Dutasteride/tamsulosin

Combination of
- Dutasteride: 5α-Reductase inhibitor
- Tamsulosin: Alpha-1 blocker

Clinical data
- Trade names: Jalyn
- AHFS/Drugs.com: Professional Drug Facts
- License data: US DailyMed: Dutasteride_and_tamsulosin;
- Pregnancy category: AU: X (High risk);
- Routes of administration: By mouth
- ATC code: G04CA52 (WHO) ;

Legal status
- Legal status: AU: S4 (Prescription only); US: ℞-only;

Identifiers
- CAS Number: 2227979-41-9;
- KEGG: D11389;

= Dutasteride/tamsulosin =

Combination drug

Dutasteride/tamsulosin, sold under the brand name Jalyn among others, is a medication produced by GlaxoSmithKline for the treatment of adult male symptomatic benign prostatic hyperplasia (BPH).

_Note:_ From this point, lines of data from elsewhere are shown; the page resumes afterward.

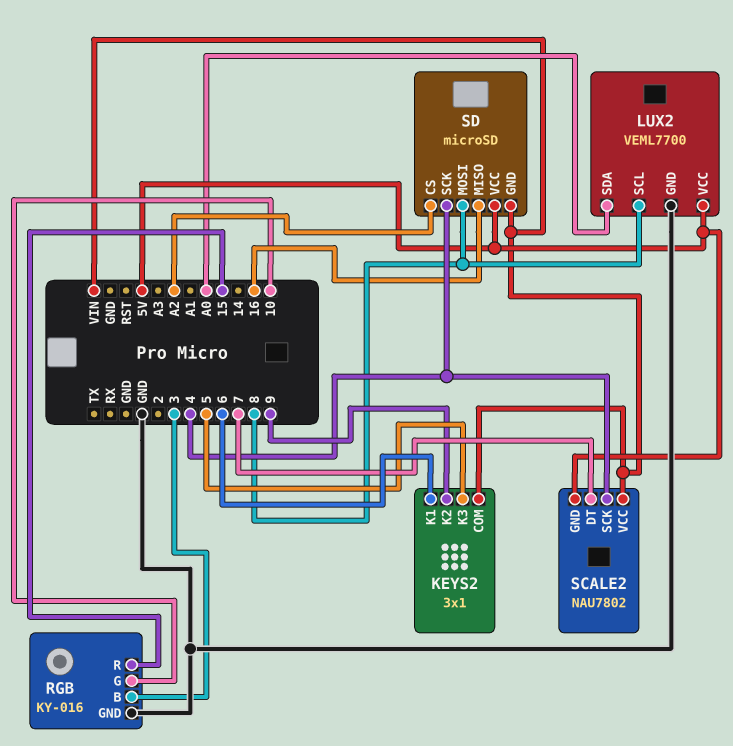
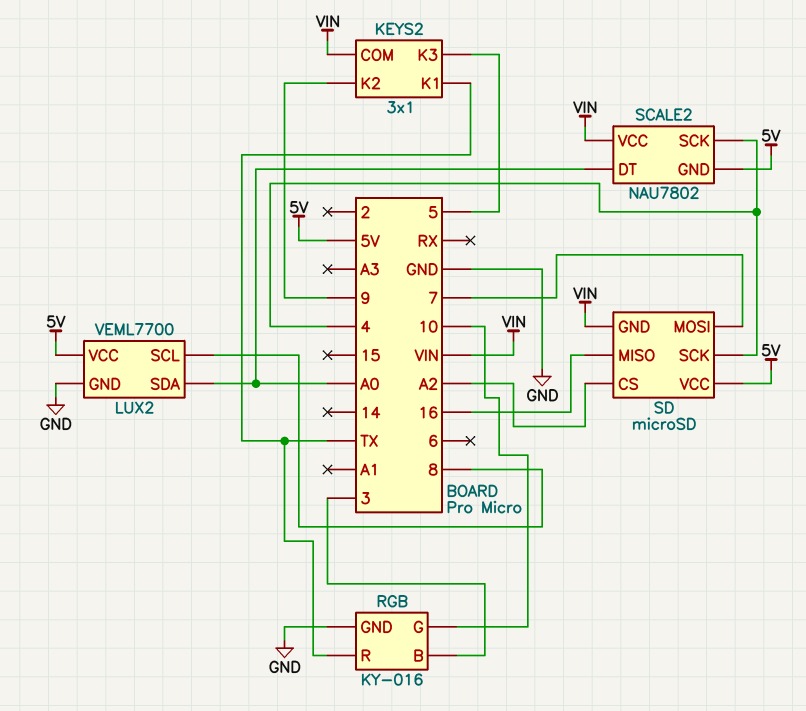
KEYS2 pin K1: 6 -> TX
RGB pin R: 15 -> TX
SCALE2 pin DT: 7 -> A0
SD pin MOSI: 8 -> 7

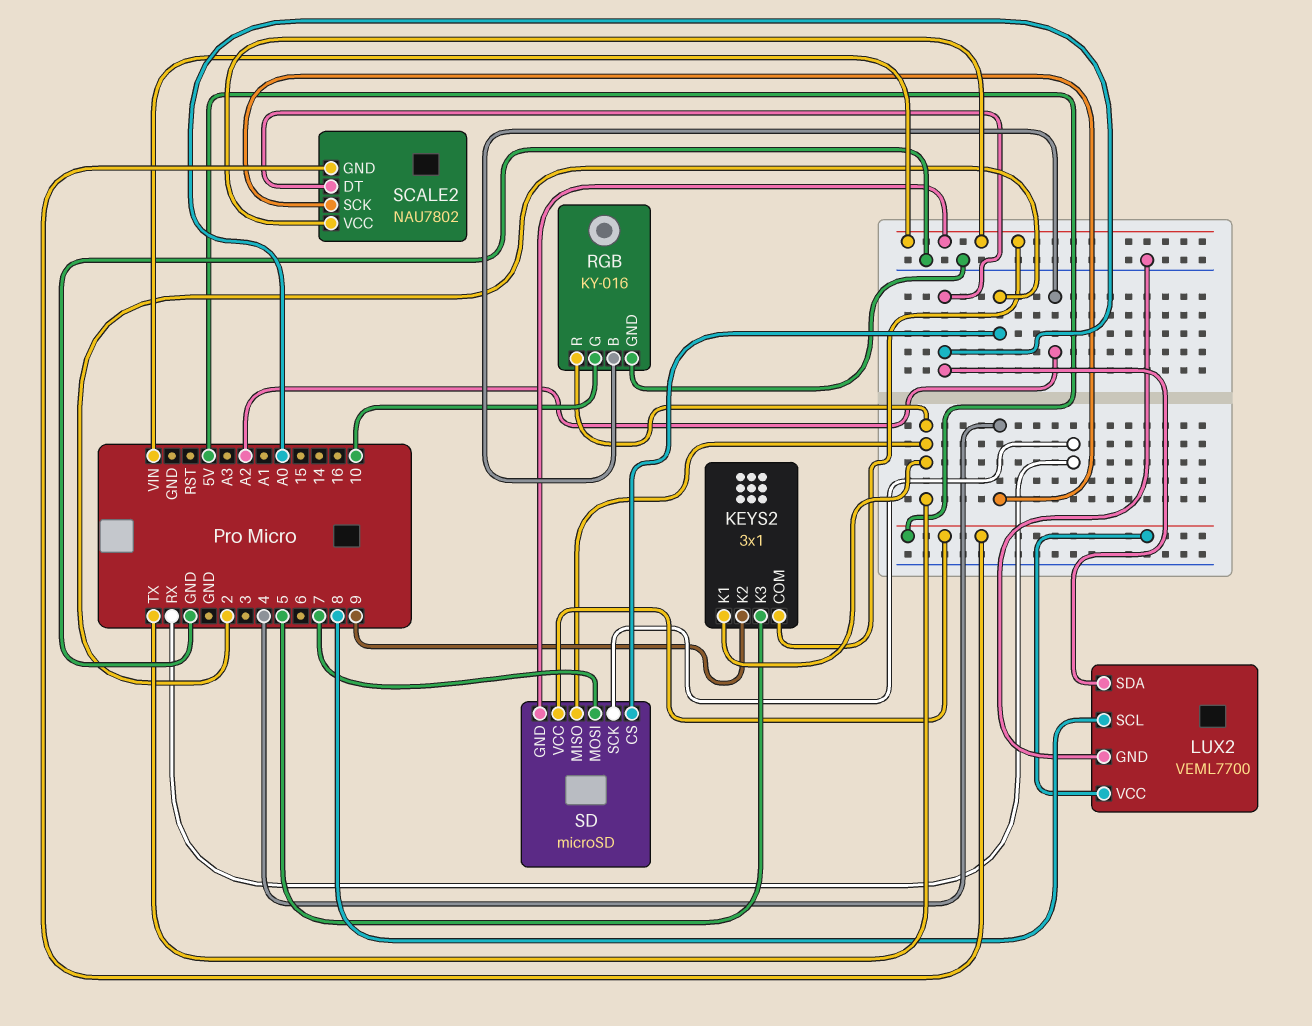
RGB pin B: 3 -> A2
SD pin CS: A2 -> 2
SD pin MISO: 16 -> TX
SD pin SCK: 4 -> RX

It is a combination of two previously existing medications: dutasteride, brand name Avodart, and tamsulosin, brand name Flomax. It contains 0.5 mg of dutasteride and 0.4 mg of tamsulosin hydrochloride.

Jalyn was the result of the CombAT (Combination of Avodart and Tamsulosin) trial of 2008. It was approved by the U.S. Food and Drug Administration (FDA) on June 14, 2010. In June 2011, the FDA approved a label change to warn of "Increased Risk of High-grade Prostate Cancer" from Jalyn.